Noorsaid melanjutkan ucapannya “Gaji disini tidak mencukupi untukku melanjutkan sekolah bahkan untuk makan sehari-hari di sini masih pas-pasan. Saya juga masih harus mengirim uang berobat Emak di kampung. Untuk itu Mas, saya harus mengambil setiap kesempatan yang ada jika tidak saya akan menyesal seumur hidup.”
“Ya sudah, kerjakan saja dulu tugasmu sebelum kau libur. Nanti jika memang bisa akan kubantu,” ucap Wongso sembari berjalan menuju pintu keluar.
Malam harinya mata Noorsaid tak mau terpejam. Bagaimana pun Ia harus mengikuti dan memenangkan perlombaan tersebut agar kelak hidupnya menjadi lebih baik. Tidak mungkin Noorsaid membantah aturan yang dibuat Bu Dalilah. Beliau termasuk pimpinan yang keras, tidak ada ampun bagi karyawan yang menentang dan tidak mengikuti aturannya.
“Sepertinya tidak ada yang bisa membantuku saat ini. Apa benar yang dikatakan Mas Wongso sebaiknya bertanya saja pada rumput yang bergoyang. Mungkin mereka bisa membantu,” gumam Noorsaid yang tampak putus asa.
Beberapa hari kemudian
“Sini, sini, mari ikut saya kesini Pak Ujang… yang ini harus diangkat,” Wongso menunjuk pojok ruangan akademik yang dipenuhi kursi dan meja.
“Baik Mas Wongso, semua kursi dan meja ini yang harus dipindahkan ke aula kan ya?” tanya Ujang.

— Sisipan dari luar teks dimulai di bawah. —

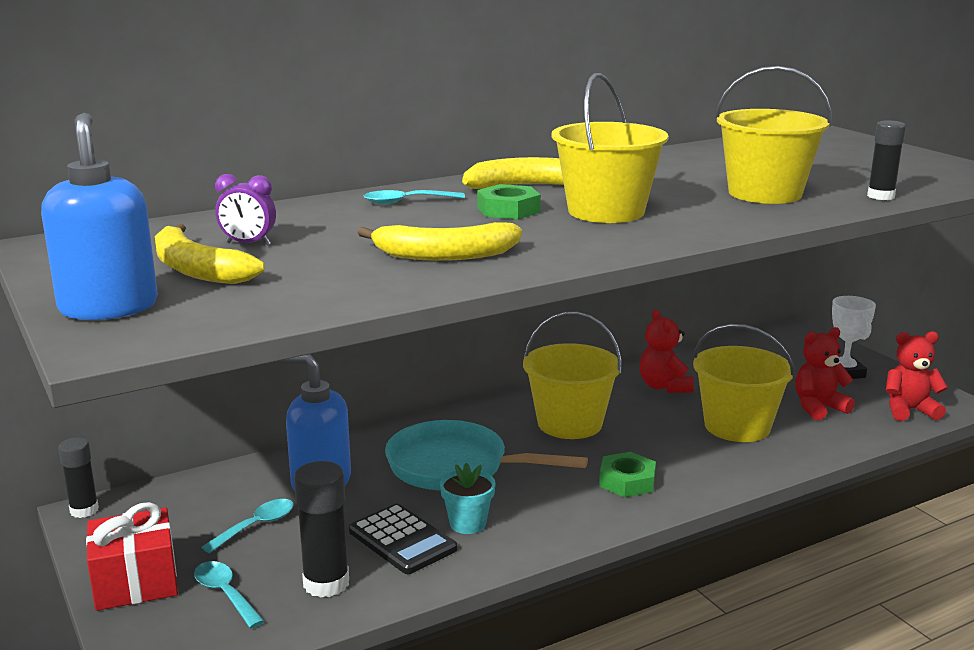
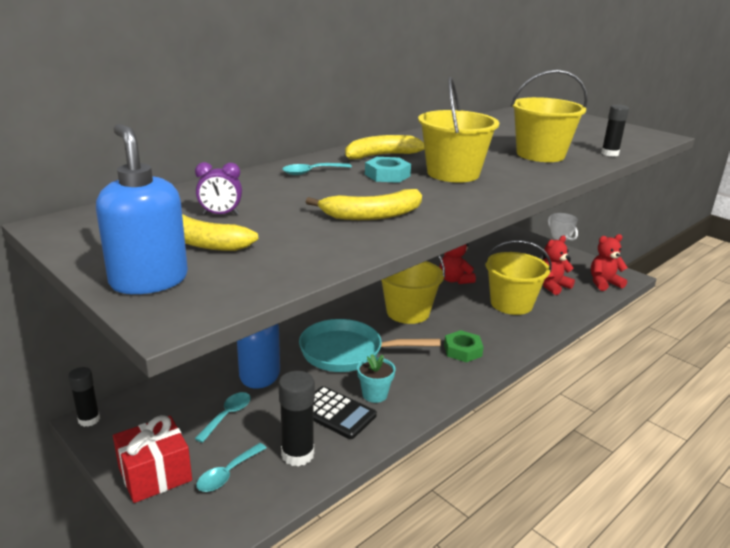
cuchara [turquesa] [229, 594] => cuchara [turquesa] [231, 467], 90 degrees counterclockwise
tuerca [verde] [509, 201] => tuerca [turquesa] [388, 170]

“Iya Betul Pak, mari saya bantu” Wongso dan Ujang mulai mengangkat kursi.
Dari ruangan lain, sebuah suara terdengar jelas memanggil dua orang karyawan yang sedang bekerja memindahkan meja dan kursi.
“Saya kan sudah menyuruh Noorsaid yang mengerjakannya, mengapa anda berdua yang mengerjakan?” bentak Dalilah.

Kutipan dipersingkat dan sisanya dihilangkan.